Fand smiled, but it wasn’t that slightly vague and sweet one. This one had teeth and claws behind it. For the first time, Sloane could see the resemblance between vampire and fae. “Mac’s fond of handing out lessons. This time I’m going to return the favor.”
Behind her, Mac appeared in the doorway, looking from Fand to Sloane and back again. Instantly his eyes darkened in understanding.
As soon as he stepped through the door, it slammed behind him.
“Perfect timing.” Fand nodded happily. “I need you both here for this.” She shook out the bundle in her hand. At the sight of it, Mac went white, ghostly, otherworldly white.
“No.” He whirled, reaching for the door behind him, twisting at the knob and then pounding on it when it wouldn’t open.
Chills skated down her spine.
Giving up on the door, Mac turned and launched himself at Fand. Lifting a tiny finger, she threw him back against the door with a harsh laugh. “How satisfying it is to see how helpless you are! No magic, no immortality and soon no love. Poor, poor mac Lir.” Her tone was venomous.

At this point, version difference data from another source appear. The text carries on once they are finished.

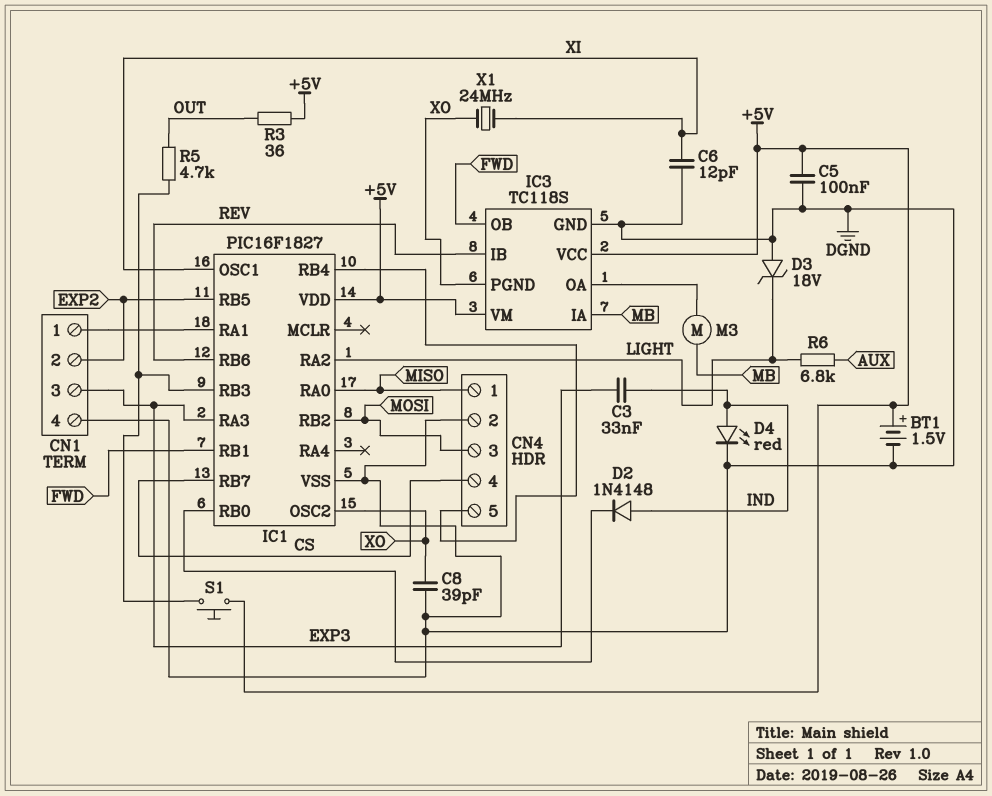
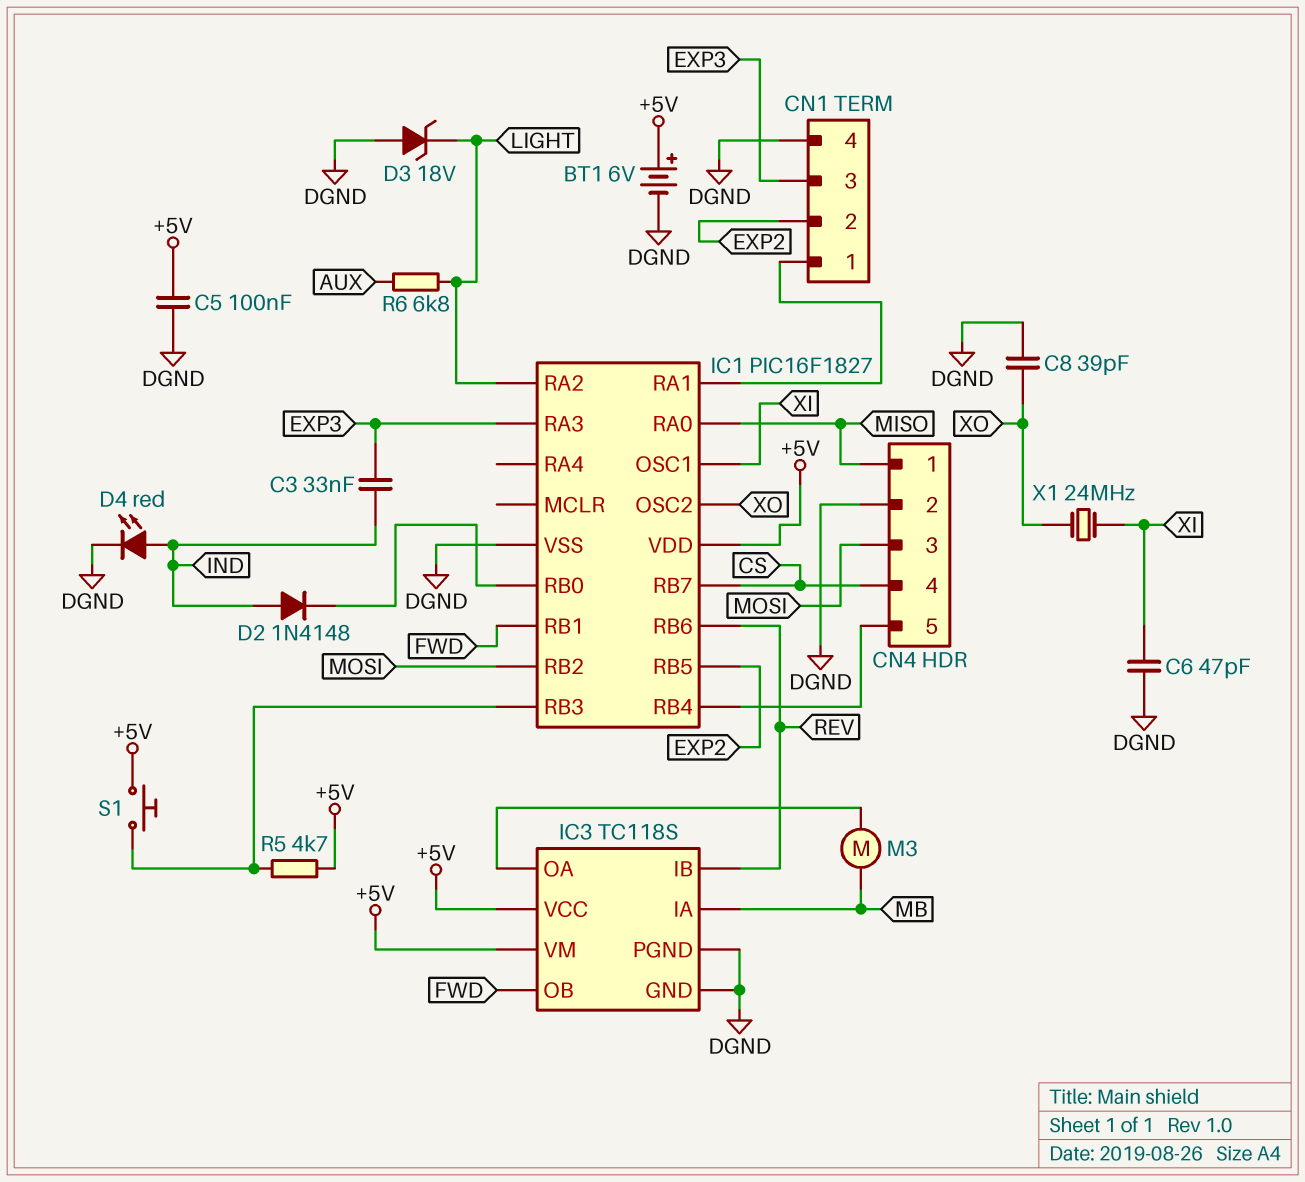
BT1: 1.5V (plus +5V, minus DGND) -> 6V (plus +5V, minus DGND)
C6: 12pF (DGND, XI) -> 47pF (DGND, XI)
IC3 pin PGND: XO -> DGND
R3: 36 (+5V, OUT) -> none
R5: 4.7k (IC1/RB3, OUT) -> 4.7k (+5V, IC1/RB3)

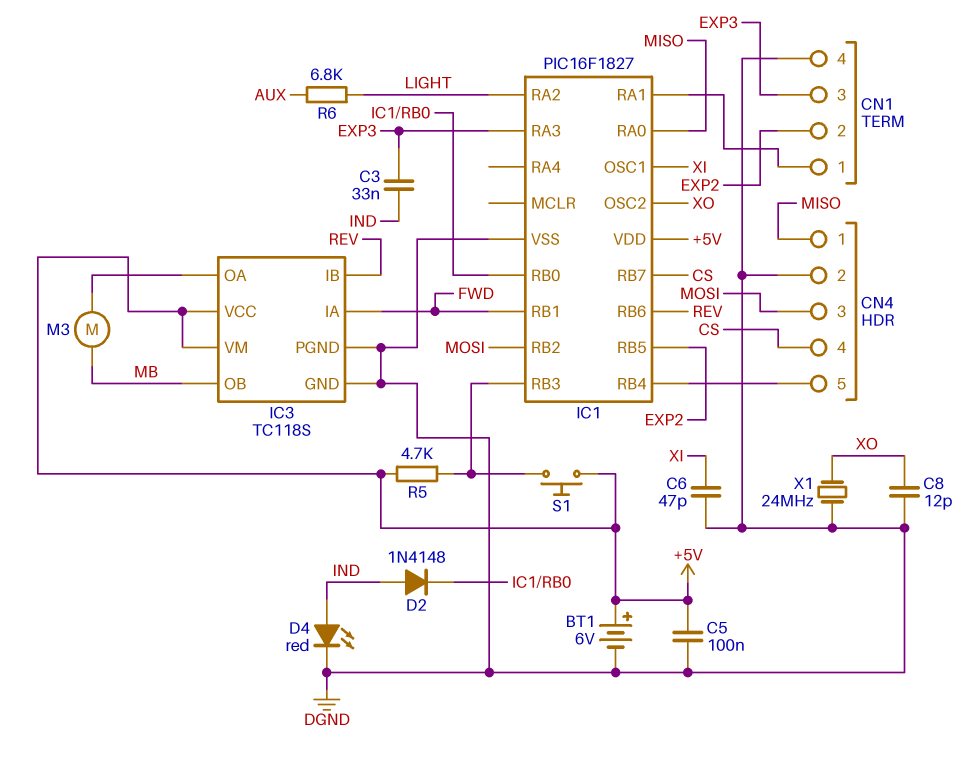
C8: 39pF (DGND, XO) -> 12pF (DGND, XO)
D3: zener 18V (A DGND, K LIGHT) -> none
IC3 pin IA: MB -> FWD
IC3 pin OB: FWD -> MB
X1: 24MHz (XI, XO) -> 24MHz (DGND, XO)

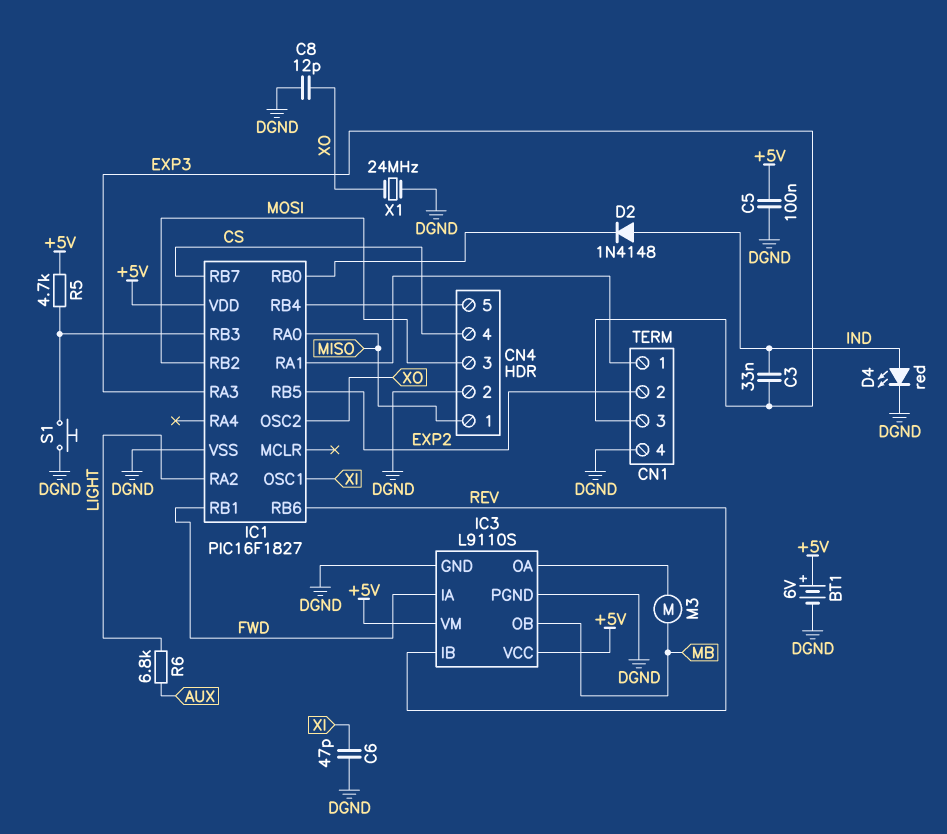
IC3: TC118S -> L9110S
S1: button (+5V, IC1/RB3) -> button (DGND, IC1/RB3)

“Mac, what is going on?” Mac didn’t answer Sloane’s question. He simply slid down the door, his eyes leaving the fae queen’s face to find hers. She gasped at the desolation there.
“Will you beg?” Fand smiled that horrible smile again.
“Aye,” Mac said without hesitation. “Doona do this, Fand.”
Helplessly, Sloane watched Fand taunt Mac, her eyes fastened on that torc winking at the fae queen’s neck. Something teased her memory. Something Aine had said about pureblood faes. Her eyes widened.
Leaping forward, Sloane wrenched the torc from around Fand’s neck. The fairy queen blinked and looked down in surprise.